Добрался до Бичерахова и специальный представитель генерала Деникина, генерал Гришин-Алмазов, следовавший в Уфу. Он сообщил Бичерахову о предложении Деникина (весьма категоричном) установить контакты и координировать с ним (Деникиным) свои действия. В ответ Бичерахов заявил: «Я воюю с турками и немцами, в гражданской войне участия не принимаю и готов контактировать с красными». Заявление это, в силу его абсолютной неожиданности, повергло в шок не только генерала Гришина-Алмазова, но и, очевидно, многих советских историков, поскольку из-за своей нелогичности воспринималось, вероятно, как что-то нерпавдоподобное. Может быть, поэтому оно и не было запущено в оборот в советской исторической науке. Более того, в СВЭ от 1976 года Бичерахов, впридачу ко всем инкриминируемым ему прегрешениям, был объявлен еще и деникинским агентом.

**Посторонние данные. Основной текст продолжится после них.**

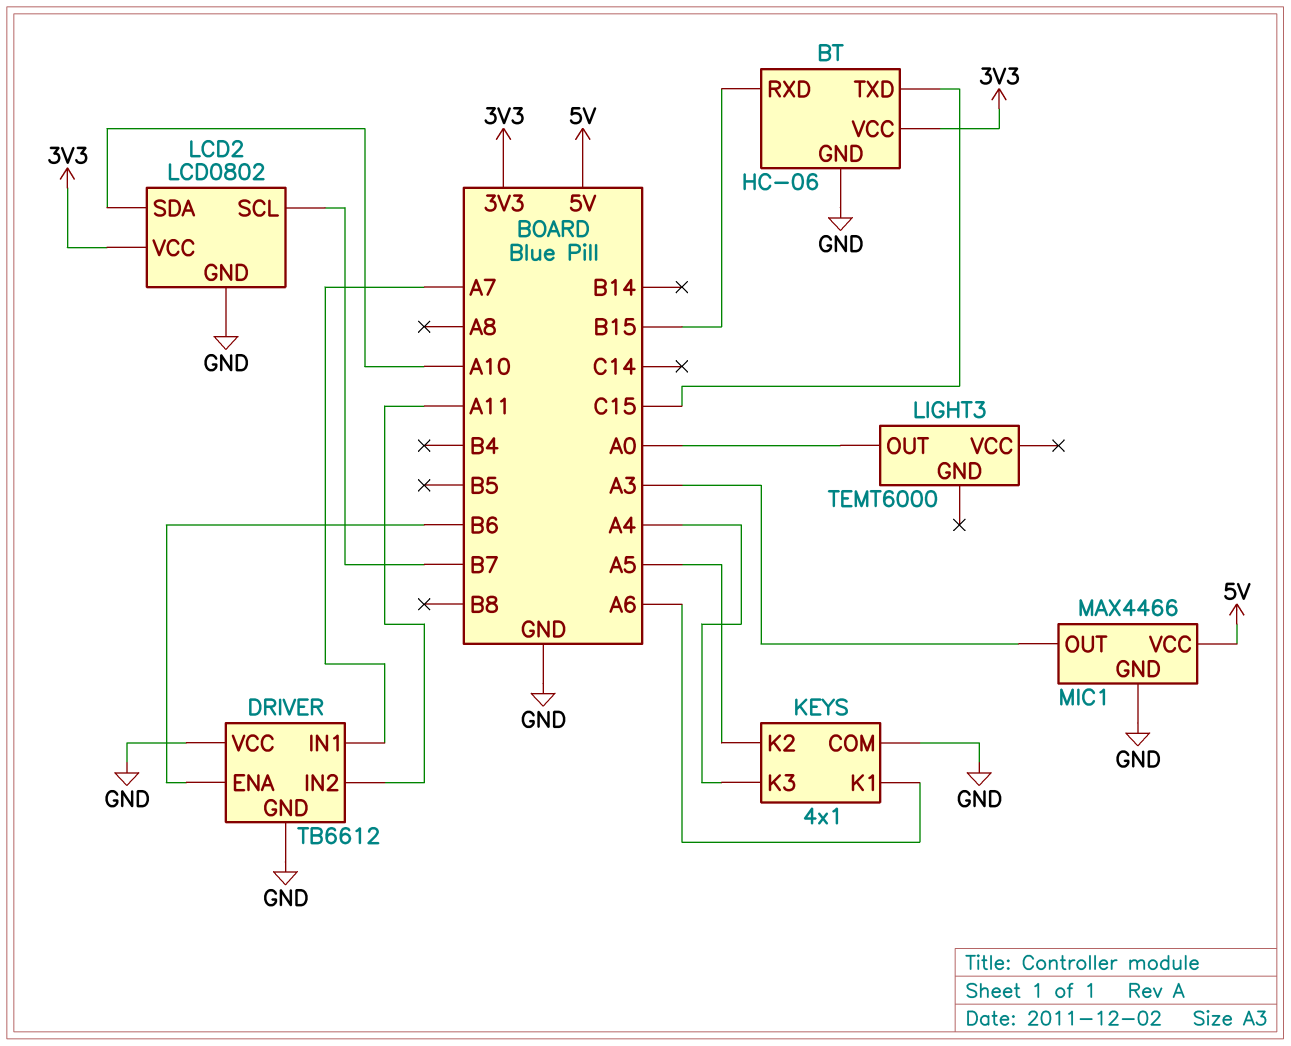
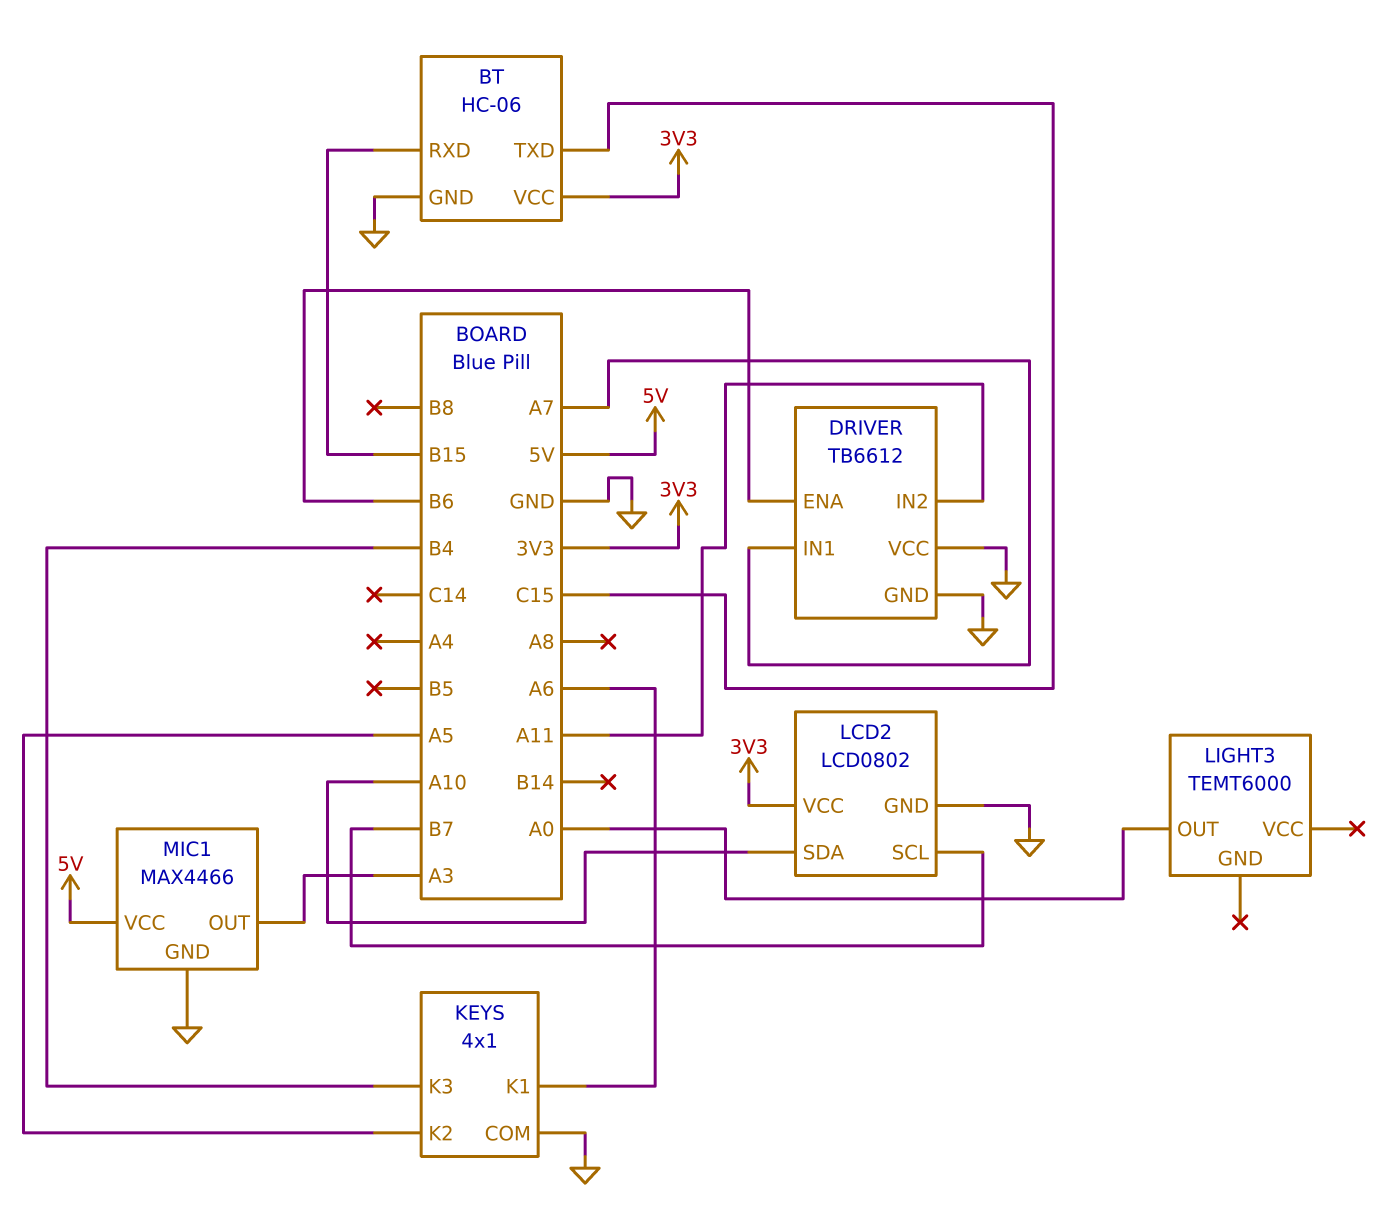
KEYS pin K3: A4 -> B4

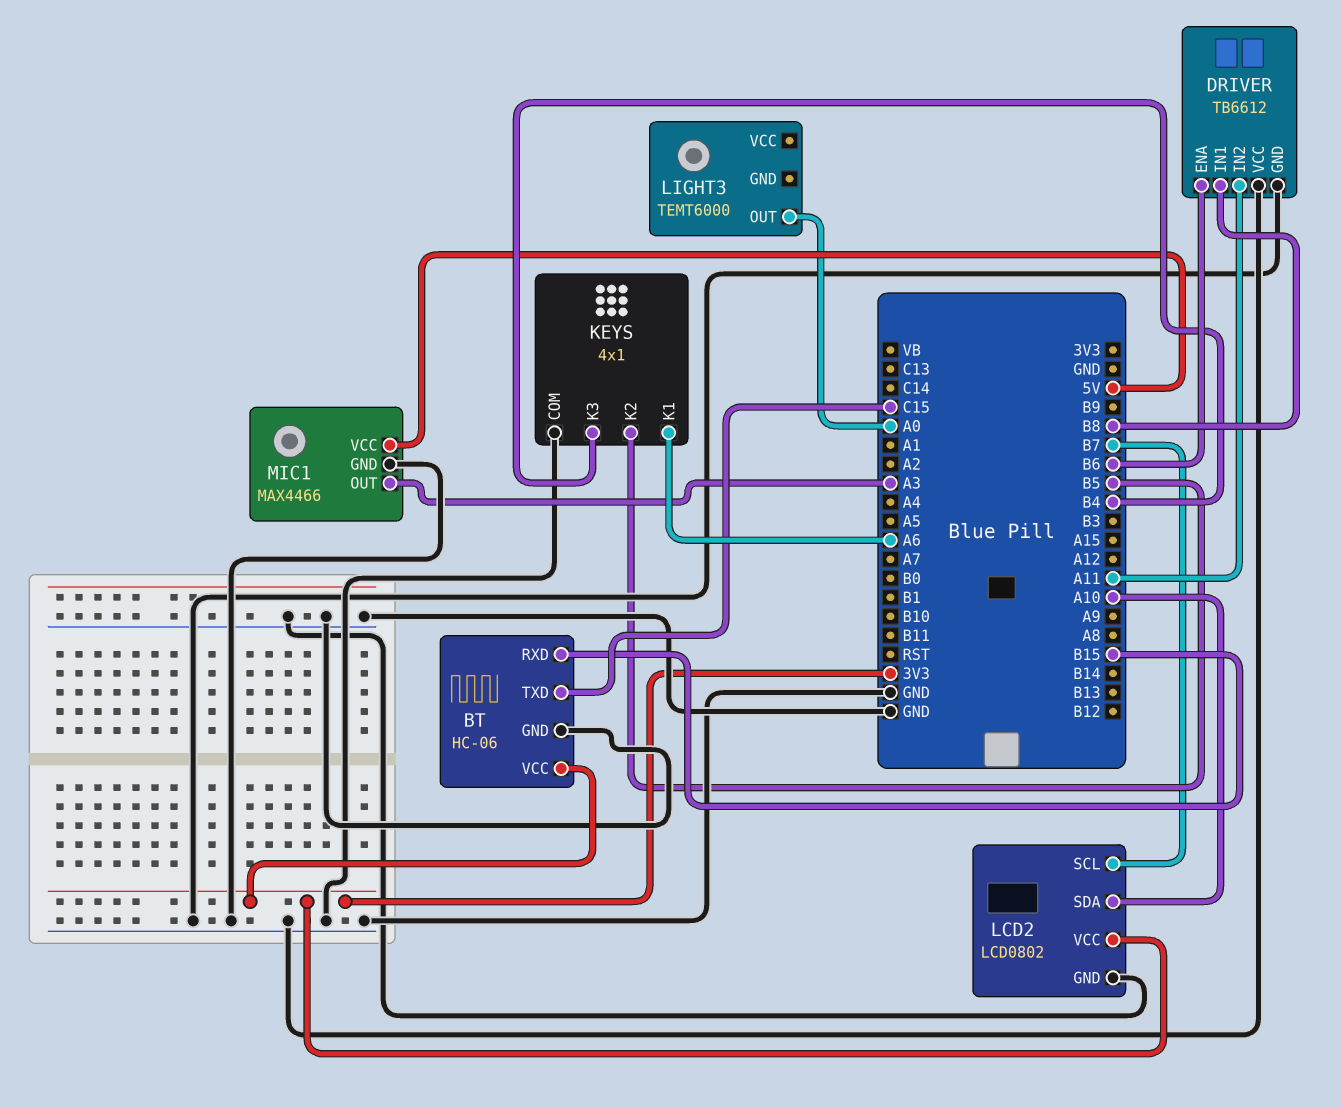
DRIVER pin IN1: A7 -> B8
KEYS pin K2: A5 -> B5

Но, видно, все же не читали советские военные историки написанные еще в 1926 году генералом Деникиным «Очерки русской смуты». Или же, прочтя, не заметили приведенного там рапорта генерала Гришина-Алмазова по поводу его встречи с Бичераховым. Вполне вероятно, что даже прочтя, они просто не смогли переварить прочитанное, не смогли втиснуть неординарную фигуру Бичерахова в узенькие рамки своих представлений. Можно понять их терзания: действительно, очень трудно было дать какое-либо логическое объяснение заявлению Бичерахова о том, что он готов контактировать с красными, но не с Деникиным. Особенно после того, как его отряду пришлось в течение двух с лишним недель вести тяжелые бои с красными войсками, в результате которых он понес значительные потери. Однако имеются свидетельства о том, что бои с красными войсками в Дагестане отряду были навязаны. Бичерахов поначалу попытался было избежать столкновения и вступить в переговоры. Однако после отказа от переговоров, сопровождаемого угрозами и унизительными условиями, ему пришлось прибегнуть к силе.